Helluva Boss (2019–…): Season 1, Episode 7 - Ozzie's - full transcript

Moxxie and Millie celebrate their first anniversary in the Ring of Lust, and Blitzo wants in on the action.

Whoo! That was a fuck-ton of lumberjacks.

Oh! I'm still so jazzed up! Hahahaha!

Well you better stay jazzed. Acha...

... Babe, because guess where I'm taking you tonight!

Don't you dare finish a filthy pun in my presence, Moxxie.

Besides, drinks are on me tonight.

Let's hit up the new dive down the street.

Actually, sir, it's our one-year marriage anniversary.

So I'm taking Millie to Ozzie's in the Lust Ring!

Ozzie's?! No way!

That place is always booked!



Yeah, well, I've been planning it for quite a while.

Moxxie!

Ugh... Can you two not?

I'm sorry, sir. Maybe another time.

Oh, it's fine! I can come with the two of you.
Help you celebrate your boring-as-fuck monogamy.

Uh, no.

The reservation is for us.

Uh-huh.

Just us.

Mhm.

Without you there.
Explicitly without you there.

I'll wear something nice.
It's a big deal, after all.

See you love-bugs later!

Relax, sweetie. Don't let him get to you today.



Let's just go home and clean this blood off.

Elevator 666, departing for Lust. In five minutes...

Yeah, it's Loona.
Whoever you are, go for it.

Hey Loony, just wanna let you know
I'm not gonna be home until real late.

I got something important tonight.

Whoa there, buddy.
You got a reservation?

Oh yeah, I'm with those two.

This club is for couples only.
- It's what?

No date, no reservation, no entry.

You know, you have really nice eyes...

... daddy.

You fucking prude!

(groaning)

(sighs)

Why won't you love me, Alejandro?

That's a mood, Gabriella.

Hello? Hello, Blitzy!

Stolas! Hey, you uh... shit... you busy tonight?

Um... why do you ask?

I was wondering if... you want
to come with me to a club tonight.

Are you...

... asking me on a date, Blitzy?

Yes, I... suppose that is what's happening.

How fast can you get down to Lust?

I can be ready in twenty!

Alright, fantastic. See you soon.

I'll see you, Blitzy.

Come on, come on, come on!

Oh, Blitzy!

I'm here.

Wow.

That's a bit overkill, don't you think?

W-Well, I just wanted to
look a little nicer for you.

This is our first real date, after all.

Oh yeah, I guess this is, huh?

You again? Beat it, shithead!

Ahem. Do we have a problem?

Oh, uh, shit!
My apologies, your highness!

Please, go right in.

(gasps) Oh my.

Oh, no. No but yes!

Oh, Blitz. How romantic is this?

What made you choose such a place to bring me?

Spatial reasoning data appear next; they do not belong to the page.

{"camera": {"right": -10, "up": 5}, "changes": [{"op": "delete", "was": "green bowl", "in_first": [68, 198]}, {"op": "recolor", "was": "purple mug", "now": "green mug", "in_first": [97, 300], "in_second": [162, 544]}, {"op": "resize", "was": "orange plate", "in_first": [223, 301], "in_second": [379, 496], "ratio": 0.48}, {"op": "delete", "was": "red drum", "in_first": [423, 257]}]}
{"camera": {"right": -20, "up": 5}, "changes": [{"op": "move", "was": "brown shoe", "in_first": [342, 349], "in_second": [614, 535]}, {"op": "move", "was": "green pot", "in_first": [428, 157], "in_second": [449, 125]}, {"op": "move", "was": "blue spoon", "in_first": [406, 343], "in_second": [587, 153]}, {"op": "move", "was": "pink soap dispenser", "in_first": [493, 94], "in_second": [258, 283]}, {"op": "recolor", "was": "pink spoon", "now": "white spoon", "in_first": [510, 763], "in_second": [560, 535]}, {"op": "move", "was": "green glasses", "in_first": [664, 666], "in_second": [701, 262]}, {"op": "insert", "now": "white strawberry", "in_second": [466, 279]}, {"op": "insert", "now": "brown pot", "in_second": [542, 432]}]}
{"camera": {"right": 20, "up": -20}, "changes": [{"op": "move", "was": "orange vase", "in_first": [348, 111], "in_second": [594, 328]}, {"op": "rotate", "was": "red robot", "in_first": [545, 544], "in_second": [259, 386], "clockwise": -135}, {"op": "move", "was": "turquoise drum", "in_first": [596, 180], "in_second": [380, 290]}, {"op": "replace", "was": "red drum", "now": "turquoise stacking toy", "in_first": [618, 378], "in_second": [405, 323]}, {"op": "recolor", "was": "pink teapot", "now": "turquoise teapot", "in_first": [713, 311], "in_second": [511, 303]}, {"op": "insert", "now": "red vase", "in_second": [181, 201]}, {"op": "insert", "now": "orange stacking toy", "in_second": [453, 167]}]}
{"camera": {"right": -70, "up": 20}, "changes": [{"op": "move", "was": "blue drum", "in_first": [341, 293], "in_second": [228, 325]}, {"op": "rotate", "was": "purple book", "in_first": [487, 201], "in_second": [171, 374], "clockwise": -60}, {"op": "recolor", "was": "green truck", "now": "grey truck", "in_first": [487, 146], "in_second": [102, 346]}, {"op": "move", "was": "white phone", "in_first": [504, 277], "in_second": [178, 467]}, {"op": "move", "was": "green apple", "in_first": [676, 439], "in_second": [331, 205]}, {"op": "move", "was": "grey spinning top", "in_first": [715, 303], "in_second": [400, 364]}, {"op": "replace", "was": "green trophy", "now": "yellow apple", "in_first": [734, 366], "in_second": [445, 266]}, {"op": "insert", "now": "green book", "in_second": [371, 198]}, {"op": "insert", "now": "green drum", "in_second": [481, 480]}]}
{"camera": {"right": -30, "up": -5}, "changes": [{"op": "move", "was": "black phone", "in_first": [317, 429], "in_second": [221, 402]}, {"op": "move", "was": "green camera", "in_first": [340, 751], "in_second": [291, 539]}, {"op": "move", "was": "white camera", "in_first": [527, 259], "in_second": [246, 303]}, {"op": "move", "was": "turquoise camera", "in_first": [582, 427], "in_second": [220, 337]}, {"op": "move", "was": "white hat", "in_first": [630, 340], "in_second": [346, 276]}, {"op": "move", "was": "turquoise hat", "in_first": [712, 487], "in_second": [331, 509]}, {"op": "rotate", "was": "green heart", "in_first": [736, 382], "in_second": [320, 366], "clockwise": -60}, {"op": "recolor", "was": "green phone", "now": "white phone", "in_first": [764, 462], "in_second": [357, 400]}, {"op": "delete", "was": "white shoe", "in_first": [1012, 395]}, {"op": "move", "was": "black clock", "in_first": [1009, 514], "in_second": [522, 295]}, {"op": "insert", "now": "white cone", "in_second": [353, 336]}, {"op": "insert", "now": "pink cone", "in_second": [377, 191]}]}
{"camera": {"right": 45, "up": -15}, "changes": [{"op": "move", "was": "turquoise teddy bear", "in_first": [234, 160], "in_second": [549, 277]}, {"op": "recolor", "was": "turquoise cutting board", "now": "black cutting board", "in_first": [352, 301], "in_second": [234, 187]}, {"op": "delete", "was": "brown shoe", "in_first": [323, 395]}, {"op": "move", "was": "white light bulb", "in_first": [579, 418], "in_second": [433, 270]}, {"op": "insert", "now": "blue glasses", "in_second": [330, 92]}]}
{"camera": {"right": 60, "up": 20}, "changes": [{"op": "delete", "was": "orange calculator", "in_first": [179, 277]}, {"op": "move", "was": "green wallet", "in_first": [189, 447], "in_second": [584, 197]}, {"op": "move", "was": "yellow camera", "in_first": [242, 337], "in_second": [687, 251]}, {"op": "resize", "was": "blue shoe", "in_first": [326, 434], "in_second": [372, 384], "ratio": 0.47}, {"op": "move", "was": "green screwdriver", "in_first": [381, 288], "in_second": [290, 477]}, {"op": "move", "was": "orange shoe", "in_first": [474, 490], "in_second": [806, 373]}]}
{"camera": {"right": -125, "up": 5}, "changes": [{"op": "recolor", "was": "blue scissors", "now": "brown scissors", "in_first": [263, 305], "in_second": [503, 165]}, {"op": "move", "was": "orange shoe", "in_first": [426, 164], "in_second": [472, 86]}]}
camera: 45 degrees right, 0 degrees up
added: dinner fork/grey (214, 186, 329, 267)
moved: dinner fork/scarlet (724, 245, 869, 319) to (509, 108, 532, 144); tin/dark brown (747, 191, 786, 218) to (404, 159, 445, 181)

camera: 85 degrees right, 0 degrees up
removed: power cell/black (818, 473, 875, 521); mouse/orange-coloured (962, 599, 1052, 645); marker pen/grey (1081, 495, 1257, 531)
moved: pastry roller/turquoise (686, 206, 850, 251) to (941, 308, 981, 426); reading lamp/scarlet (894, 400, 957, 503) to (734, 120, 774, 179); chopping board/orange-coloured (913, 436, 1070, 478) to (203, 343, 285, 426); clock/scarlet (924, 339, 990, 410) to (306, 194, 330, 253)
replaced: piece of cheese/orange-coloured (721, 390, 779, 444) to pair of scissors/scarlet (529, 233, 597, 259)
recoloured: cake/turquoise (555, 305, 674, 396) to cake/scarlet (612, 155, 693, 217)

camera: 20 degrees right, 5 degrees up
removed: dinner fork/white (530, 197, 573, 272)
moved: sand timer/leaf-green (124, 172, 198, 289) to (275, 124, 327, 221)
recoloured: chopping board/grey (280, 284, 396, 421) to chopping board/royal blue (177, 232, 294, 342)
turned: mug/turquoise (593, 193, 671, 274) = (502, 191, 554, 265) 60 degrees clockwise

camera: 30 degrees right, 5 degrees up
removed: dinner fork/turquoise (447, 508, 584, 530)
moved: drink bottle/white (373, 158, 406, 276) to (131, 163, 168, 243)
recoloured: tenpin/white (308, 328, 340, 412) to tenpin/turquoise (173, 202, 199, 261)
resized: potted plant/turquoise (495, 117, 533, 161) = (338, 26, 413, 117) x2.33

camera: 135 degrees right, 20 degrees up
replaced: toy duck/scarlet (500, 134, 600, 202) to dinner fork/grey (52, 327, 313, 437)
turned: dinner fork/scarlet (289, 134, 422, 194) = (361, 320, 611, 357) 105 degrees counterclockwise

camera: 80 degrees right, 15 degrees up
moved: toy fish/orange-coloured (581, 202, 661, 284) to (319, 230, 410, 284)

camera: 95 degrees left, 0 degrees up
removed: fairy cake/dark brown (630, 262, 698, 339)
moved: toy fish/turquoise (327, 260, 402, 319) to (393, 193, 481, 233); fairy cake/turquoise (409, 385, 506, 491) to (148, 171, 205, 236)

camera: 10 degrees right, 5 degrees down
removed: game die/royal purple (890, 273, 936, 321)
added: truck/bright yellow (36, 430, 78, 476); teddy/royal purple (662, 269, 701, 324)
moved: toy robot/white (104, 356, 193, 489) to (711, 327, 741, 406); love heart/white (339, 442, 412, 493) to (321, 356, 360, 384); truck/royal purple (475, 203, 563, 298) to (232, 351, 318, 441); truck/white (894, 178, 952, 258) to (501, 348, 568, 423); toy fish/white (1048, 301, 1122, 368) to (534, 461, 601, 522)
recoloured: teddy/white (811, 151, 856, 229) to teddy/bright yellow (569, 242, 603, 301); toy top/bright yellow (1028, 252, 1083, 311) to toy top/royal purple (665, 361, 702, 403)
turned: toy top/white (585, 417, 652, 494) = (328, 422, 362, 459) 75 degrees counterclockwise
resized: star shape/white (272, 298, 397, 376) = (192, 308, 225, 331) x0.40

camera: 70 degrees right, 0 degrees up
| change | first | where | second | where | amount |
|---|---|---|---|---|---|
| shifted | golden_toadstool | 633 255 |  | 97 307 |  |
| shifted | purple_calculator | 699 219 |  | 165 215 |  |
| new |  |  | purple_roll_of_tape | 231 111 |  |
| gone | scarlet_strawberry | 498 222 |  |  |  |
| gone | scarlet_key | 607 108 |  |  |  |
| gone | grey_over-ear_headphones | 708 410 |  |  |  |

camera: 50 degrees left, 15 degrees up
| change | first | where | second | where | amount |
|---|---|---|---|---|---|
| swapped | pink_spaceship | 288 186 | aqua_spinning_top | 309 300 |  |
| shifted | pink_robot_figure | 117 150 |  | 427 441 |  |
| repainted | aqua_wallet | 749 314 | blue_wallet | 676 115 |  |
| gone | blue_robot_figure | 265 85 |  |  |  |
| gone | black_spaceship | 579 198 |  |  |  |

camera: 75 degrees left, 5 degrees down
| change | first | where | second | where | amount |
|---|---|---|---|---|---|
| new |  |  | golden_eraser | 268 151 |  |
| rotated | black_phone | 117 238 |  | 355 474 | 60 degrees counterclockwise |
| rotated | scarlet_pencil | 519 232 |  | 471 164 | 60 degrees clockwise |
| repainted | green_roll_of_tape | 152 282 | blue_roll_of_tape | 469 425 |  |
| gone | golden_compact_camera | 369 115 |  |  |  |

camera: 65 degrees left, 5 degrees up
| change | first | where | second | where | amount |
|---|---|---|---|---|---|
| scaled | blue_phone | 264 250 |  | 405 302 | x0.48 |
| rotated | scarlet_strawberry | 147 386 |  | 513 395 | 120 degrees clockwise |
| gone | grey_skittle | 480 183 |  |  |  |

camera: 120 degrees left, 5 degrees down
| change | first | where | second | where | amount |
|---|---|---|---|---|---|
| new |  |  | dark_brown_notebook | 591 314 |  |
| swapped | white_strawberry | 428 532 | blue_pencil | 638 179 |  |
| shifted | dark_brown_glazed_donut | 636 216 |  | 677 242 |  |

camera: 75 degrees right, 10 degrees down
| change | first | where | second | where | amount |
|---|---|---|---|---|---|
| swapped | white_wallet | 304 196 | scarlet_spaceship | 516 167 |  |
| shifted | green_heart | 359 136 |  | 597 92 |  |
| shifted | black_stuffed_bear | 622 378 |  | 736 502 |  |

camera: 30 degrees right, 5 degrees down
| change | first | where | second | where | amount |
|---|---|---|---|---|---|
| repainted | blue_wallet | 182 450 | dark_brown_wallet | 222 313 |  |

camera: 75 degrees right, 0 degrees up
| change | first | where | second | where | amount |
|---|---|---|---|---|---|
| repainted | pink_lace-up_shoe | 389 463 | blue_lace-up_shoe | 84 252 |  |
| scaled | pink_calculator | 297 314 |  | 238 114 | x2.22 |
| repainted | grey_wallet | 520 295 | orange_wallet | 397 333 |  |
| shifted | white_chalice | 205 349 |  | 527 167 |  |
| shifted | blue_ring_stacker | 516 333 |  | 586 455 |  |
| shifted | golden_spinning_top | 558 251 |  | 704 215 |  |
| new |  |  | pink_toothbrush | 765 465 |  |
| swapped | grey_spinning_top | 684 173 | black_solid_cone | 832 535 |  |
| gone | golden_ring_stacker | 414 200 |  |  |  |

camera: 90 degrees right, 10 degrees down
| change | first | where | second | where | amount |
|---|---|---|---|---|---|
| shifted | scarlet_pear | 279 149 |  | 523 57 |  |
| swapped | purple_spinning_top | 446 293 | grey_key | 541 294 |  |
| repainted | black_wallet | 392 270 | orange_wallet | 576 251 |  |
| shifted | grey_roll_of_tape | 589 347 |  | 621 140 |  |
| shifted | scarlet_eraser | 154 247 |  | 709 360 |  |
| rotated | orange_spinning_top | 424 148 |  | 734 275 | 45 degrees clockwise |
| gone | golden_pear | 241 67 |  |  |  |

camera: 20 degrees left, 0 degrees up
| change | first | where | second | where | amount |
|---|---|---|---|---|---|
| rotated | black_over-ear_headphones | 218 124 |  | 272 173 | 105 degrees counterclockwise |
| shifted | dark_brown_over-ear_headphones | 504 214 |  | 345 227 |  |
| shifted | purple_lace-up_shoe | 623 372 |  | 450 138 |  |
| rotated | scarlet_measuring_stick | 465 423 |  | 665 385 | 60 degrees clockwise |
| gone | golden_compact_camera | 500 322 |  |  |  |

Oh, it just sounded like- I just thought
have a blast here, you know?

Gotcha!

Oh, Blitz, what are you looking at?

I'm looking at nothing. How about that?

Can I get you two off?
I mean... start you two off with some drinks?

Yes... um... perhaps some wine to share.

Do you prefer red wine or white, Blitz?

Or perhaps some champaign?

Yeah, whatever.

(laughs forcefully) Perhaps all three.

Why not?

So, Blitz, how was your day?

Huh? Oh, uh, good, I guess.

We killed a bunch of beardos.

That sounds fun.

How... did you kill them?

"How?" I mean... there was the lot of them...

... so, I don't- bullets?

Right, right.

So... what made you decide
to ask me out after all this time?

Uh....

Ladies and gentlemen!

I see some sexy faces around here tonight!

Welcome, welcome to Ozzie's!

Lust Ring's number 1 place for
all kinds of sick, twisted fantasies.

Put on display for all you sleaze and sleazettes!

The gem joint of Asmodeus himself!

Come on, give him some love!

Did he just say Asmodeus?
- Oh, no fucking way.

Not him!

I am the one-and-only Fizzarolli.

Some of you might recognize this dashing clown face

from my numerous toy-potic
replicas across the rings of Hell.

Gloriously designed by the big man himself,

and, uh, ribbed for your pleasure tonight.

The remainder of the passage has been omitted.